On Tue, Aug 06, 2013 at 04:51:59PM +0200, Christoph Hellwig wrote:
> On Tue, Aug 06, 2013 at 10:36:10AM -0400, Rich Felker wrote:
> > This is frustrating because early on in the O_PATH discussions on LKML
> > when it was first added, there were requests for O_SEARCH and O_EXEC
> > semantics in the kernel, and these requests were rejected with the
> > response being roughly "you can do it in userspace using the more
> > general O_PATH approach". So we have two contradictory conditions:
> > 
> > - O_SEARCH/O_EXEC semantics won't be added in the kernel because you
> >   can do it in userspace with O_PATH.
> > 
> > - O_SEARCH/O_EXEC can't be added in userspace because they can't be
> >   assigned a value without having an implementation in kernelspace.
> > 
> > If there's a willingness to override/drop that previous decision
> > (which I believe Linus was in on, but I'd have to search for the old
> > threads again)
> 
> Yes, Linus has complained about it.  Probably rightly so because the
> O_EXEC and O_SEARCH semantics don't seem overly useful.

I really don't want to have the argument over whether they're useful.
I just want to be able to provide them to applications since they're
required by the standard and useful to applications as the only
portable way to achieve things that you could otherwise not achieve
without Linux-specific tricks.

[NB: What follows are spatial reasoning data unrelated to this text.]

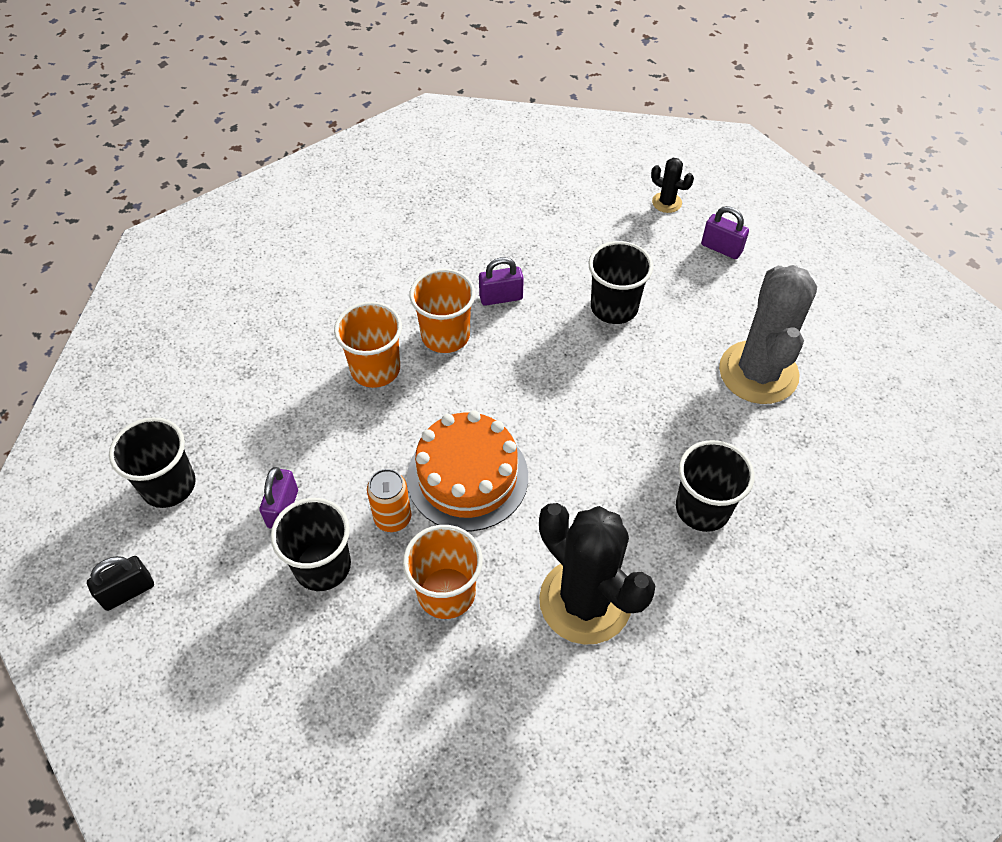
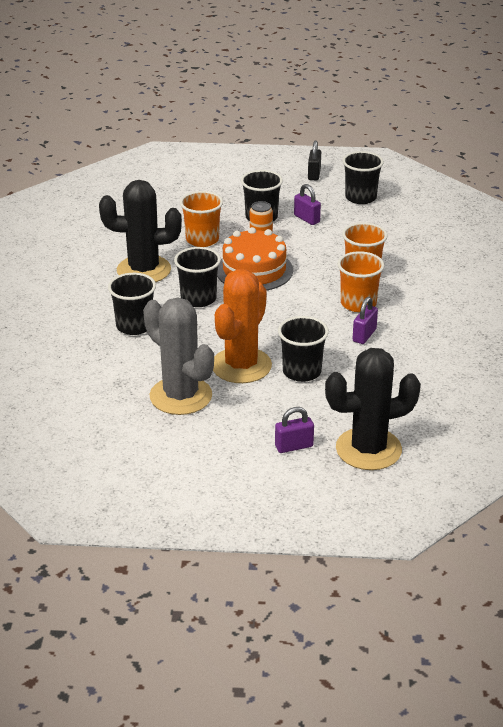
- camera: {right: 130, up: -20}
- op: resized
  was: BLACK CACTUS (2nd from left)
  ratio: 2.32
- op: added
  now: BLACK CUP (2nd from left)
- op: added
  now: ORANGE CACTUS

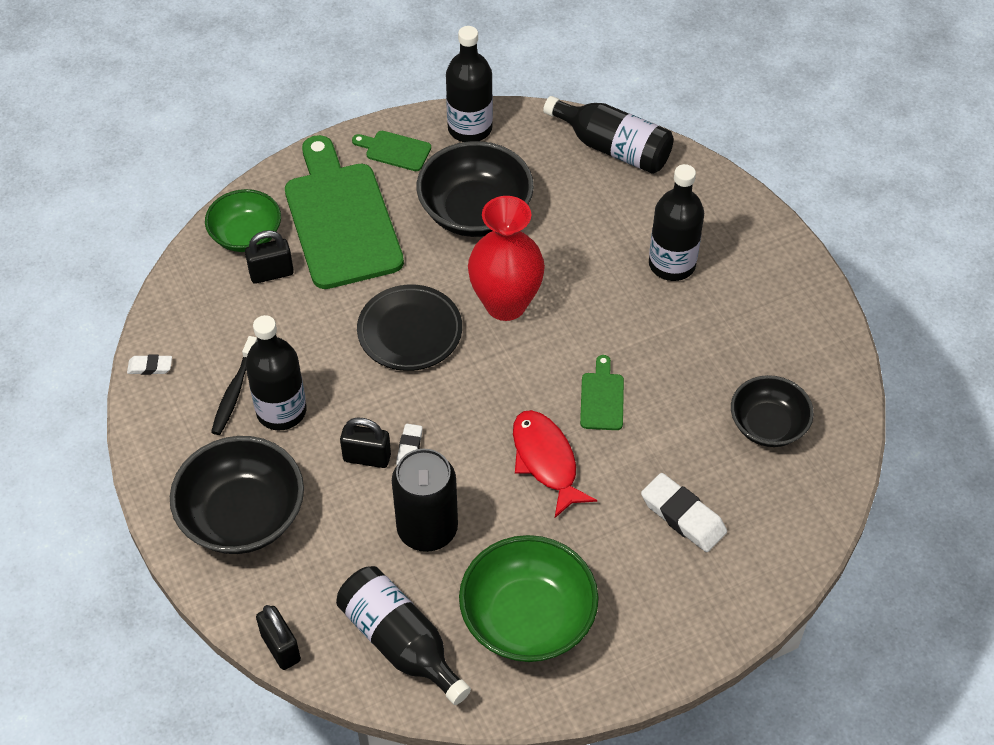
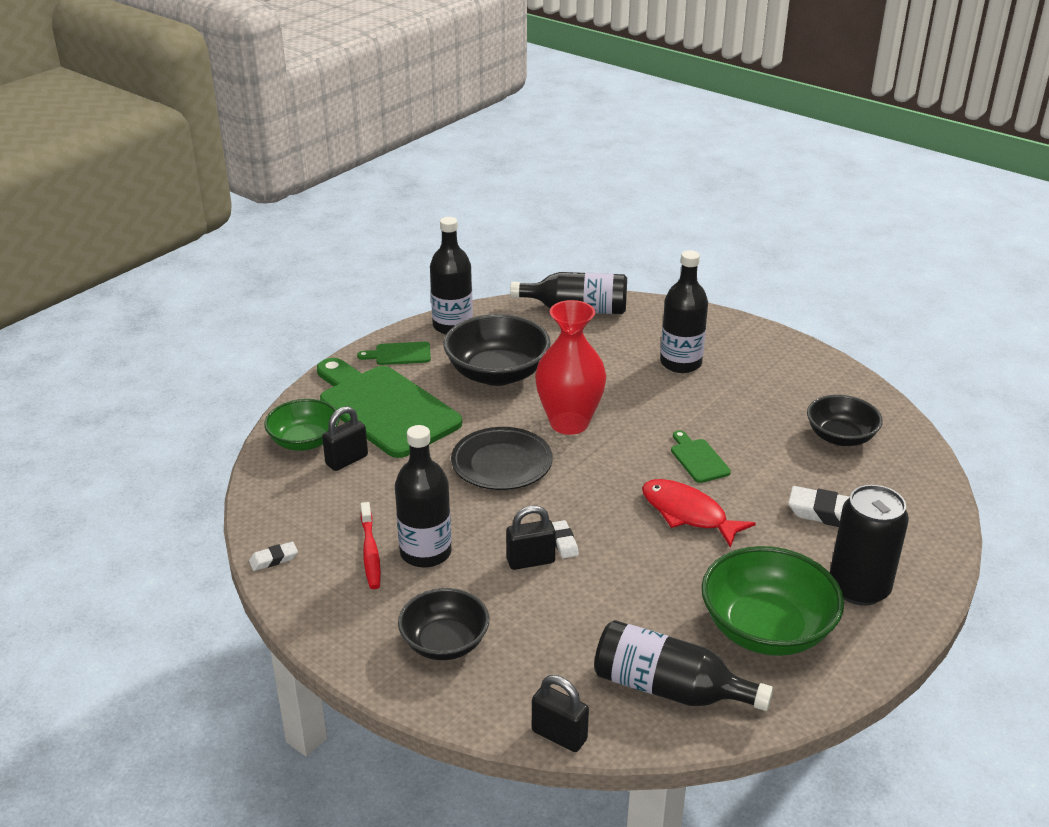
- camera: {right: -25, up: -20}
- op: resized
  was: BLACK BOWL (1st from left)
  ratio: 0.65
- op: recoloured
  was: BLACK TOOTHBRUSH
  now: RED TOOTHBRUSH
- op: moved
  was: BLACK CAN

And I don't want the implementation I
provide to have security bugs (which it does without an ability to
give O_NOFOLLOW the POSIX semantics). I'm perfectly happy with
accepting a judgement from Linus that they don't belong in the kernel,
as long as there's a way to implement it in userspace without clashing
with future use of flag/mode bits by the kernel for other purposes.

> Besides the symlink semantics I think we should really get a narrow
> implementation of it, that is really forbid everything but executing
> it (if S_IREG()) or performing openat on it (if S_ISDIR).

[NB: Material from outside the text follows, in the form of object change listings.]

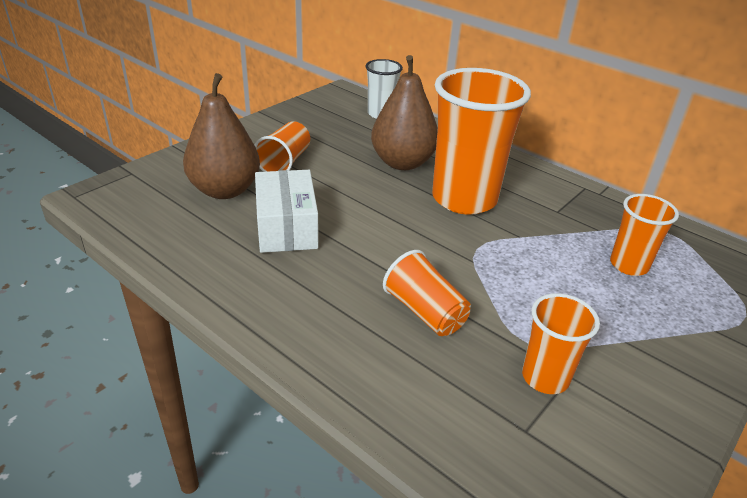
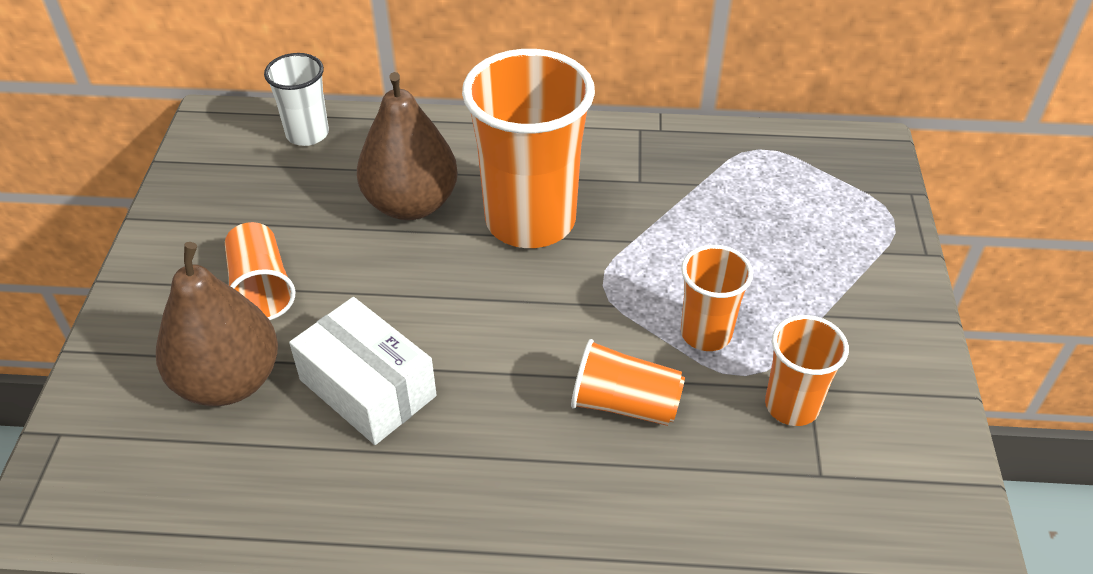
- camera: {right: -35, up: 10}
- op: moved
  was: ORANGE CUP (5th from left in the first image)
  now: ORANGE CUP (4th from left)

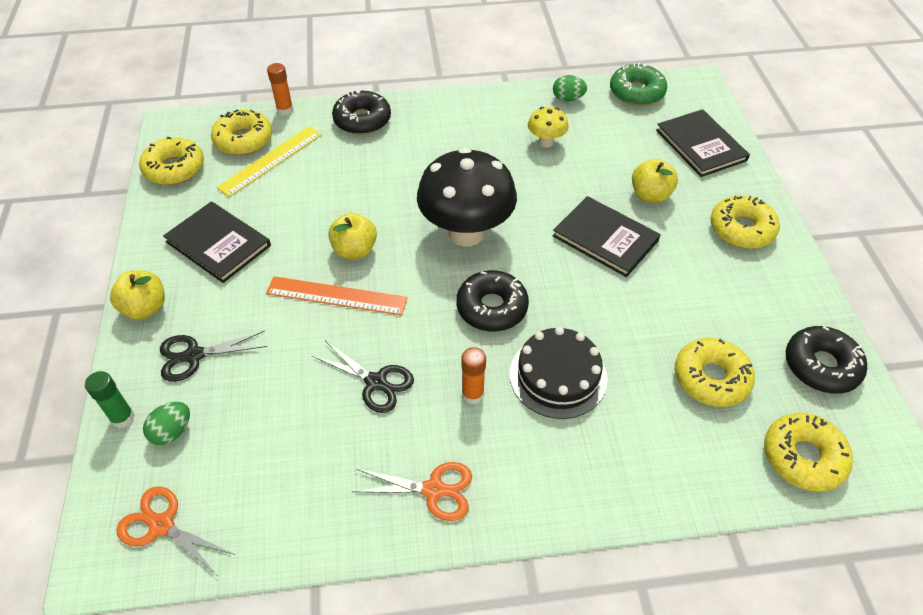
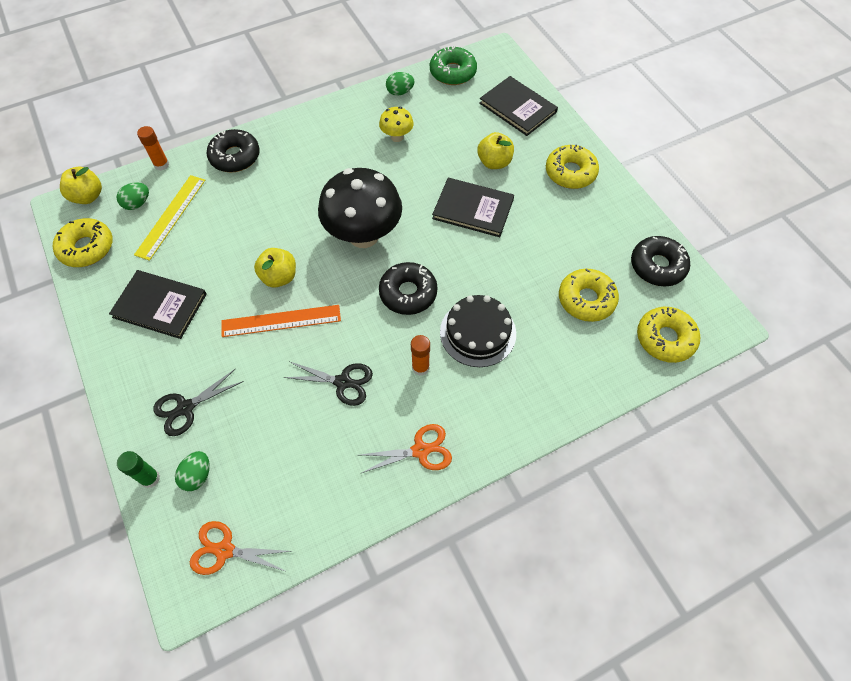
- camera: {right: -20, up: 10}
- op: moved
  was: YELLOW APPLE (1st from left)
- op: replaced
  was: YELLOW DONUT (2nd from left)
  now: GREEN EGG (1st from left)

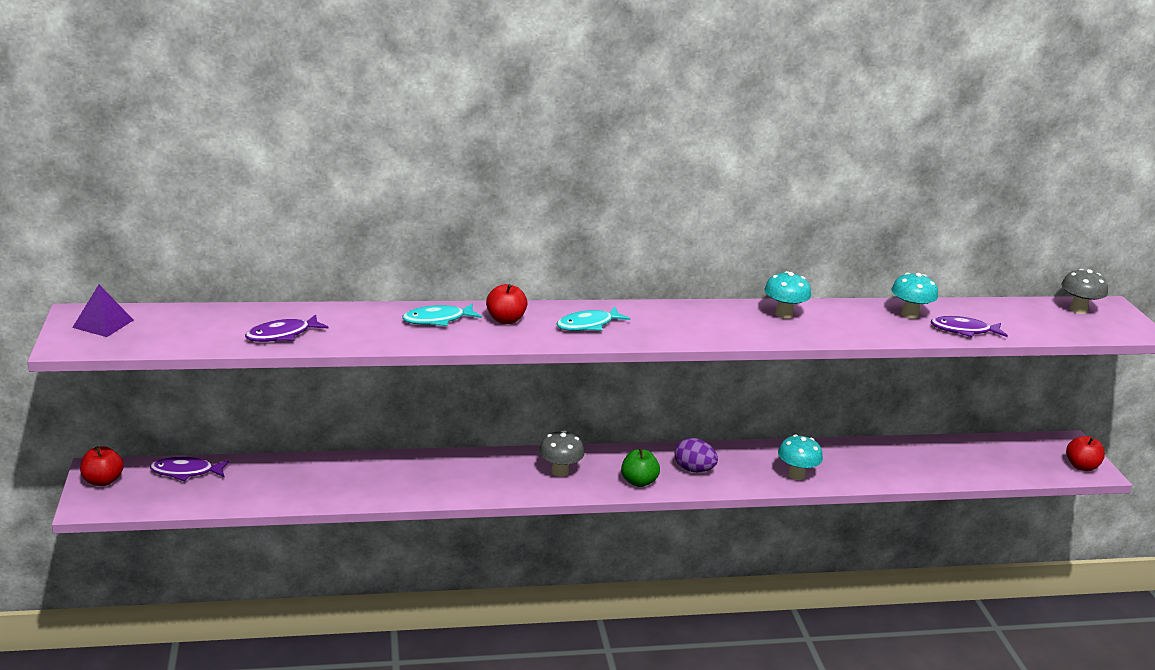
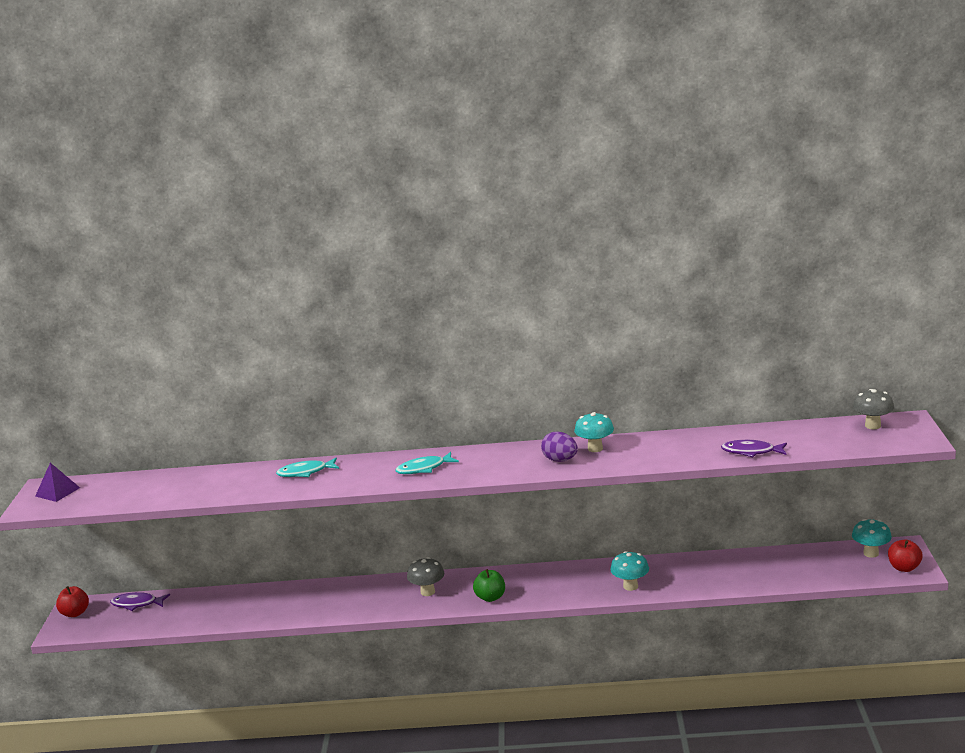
- camera: {right: 15, up: -5}
- op: removed
  was: PURPLE FISH (2nd from left)
- op: removed
  was: RED APPLE (2nd from left)
- op: moved
  was: PURPLE EGG
- op: moved
  was: TURQUOISE MUSHROOM (3rd from left)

This is non-conforming. POSIX makes no provision that fchmod, fchown,
fstat, fchdir, etc. can or must fail on descriptors opened with
O_SEARCH or O_EXEC. The mode used for opening is generally irrelevant
to these functions (for example, whether you can fchmod is a function
of the file's ownership and the process's privileges, not whether the
function was opened with write access) and, unless specified
otherwise, the same principle applies to these new access modes.

> For that we'd also want to move fexec(ve) into the kernel space.

I agree this would be useful, but it's a separate issue.

> > If I do this, do you have a recommendation on the value to use? My
> > guess for the best choice would be O_PATH|3, so that O_PATH, O_SEARCH,
> > O_EXEC, O_RDONLY, O_WRONLY, and O_RDWR can all fall under O_ACCMODE
> > without adding more than one bit to O_ACCMODE. If we do it this way,
> > the patch should also make it so the extra bits (bits 0 and 1) set at
> > open time should be preserved when fcntl(F_GETFL) is called so that
> > the application correctly sees the access mode it requested.
> 
> Note that "3" aready has a magic meaning on Linux:
> 
> "Linux  reserves  the special, nonstandard access mode 3 (binary 11) in flags
>  to mean: check for read and write permission on the file and return a
>  descriptor that can't be used for reading or writing.  This nonstandard
>  access mode is  used  by  some Linux drivers to return a descriptor that
>  is to be used only for device-specific ioctl(2) operations."
> 
> Given that it's limited to device nodes and a somewhat similar limitation
> to O_SEARCH and O_EXEC it doesn't sound too bad.

Thanks for digging this up. I observed the behavior but couldn't find
anywhere it was documented. I wasn't aware that it was checking for
both read and write permission, though, and assumed it was just
checking for read. This is somewhat unfortunate, as on old kernels
without O_PATH, O_PATH|3 would fail to open directories, whereas plain
O_PATH succeeds as long as you have read permission, thus providing an
acceptable "low quality fallback implementation" of O_SEARCH and
O_EXEC on old kernels.

Of course, the userspace fallback code could detect such failures and
retry with O_RDONLY, so maybe it's not such a big issue. With a
working O_PATH, open should never fail with EISDIR or EACCES, so these
errors could be used as a condition to retry.